A spasm contracted her face. At the base of the slender throat something throbbed and throbbed. She whispered brokenly:

"When the woman went away——"

Her slender fingers closed desperately upon his. Her heart shook her, and Fear was in her eyes. Her voice vibrated and shuddered at her white lips as a caught moth vibrates and shudders in a spider-web. She began again:

"When the woman went away, Bough——"

Her eyes quailed and flickered; her pale and quivering face was convulsed by a sudden spasm of awful fear. The muscles of her whole body stiffened in the immovable rigor of terror.
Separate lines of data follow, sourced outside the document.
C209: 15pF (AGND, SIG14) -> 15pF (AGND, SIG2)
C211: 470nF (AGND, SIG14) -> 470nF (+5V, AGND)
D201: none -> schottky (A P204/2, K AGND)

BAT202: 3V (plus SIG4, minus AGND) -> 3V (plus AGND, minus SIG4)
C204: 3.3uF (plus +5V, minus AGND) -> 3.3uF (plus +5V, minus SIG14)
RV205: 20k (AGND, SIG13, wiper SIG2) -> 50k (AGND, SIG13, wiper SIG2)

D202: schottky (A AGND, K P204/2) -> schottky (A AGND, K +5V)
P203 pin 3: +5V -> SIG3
Only her head jerked from side to side, like that of some timid creature of the wilds held captive in crushing folds or crunching fangs. And he comprehended all; and understood all, in one lightning leap of intuition, as he saw.

"Hush!" He stopped her with his authoritative eyes and the firm, reassuring pressure of his hand. "Forget that—speak of it no more. Try and tell me who lies here, under these grasses and flowers that you water every day?"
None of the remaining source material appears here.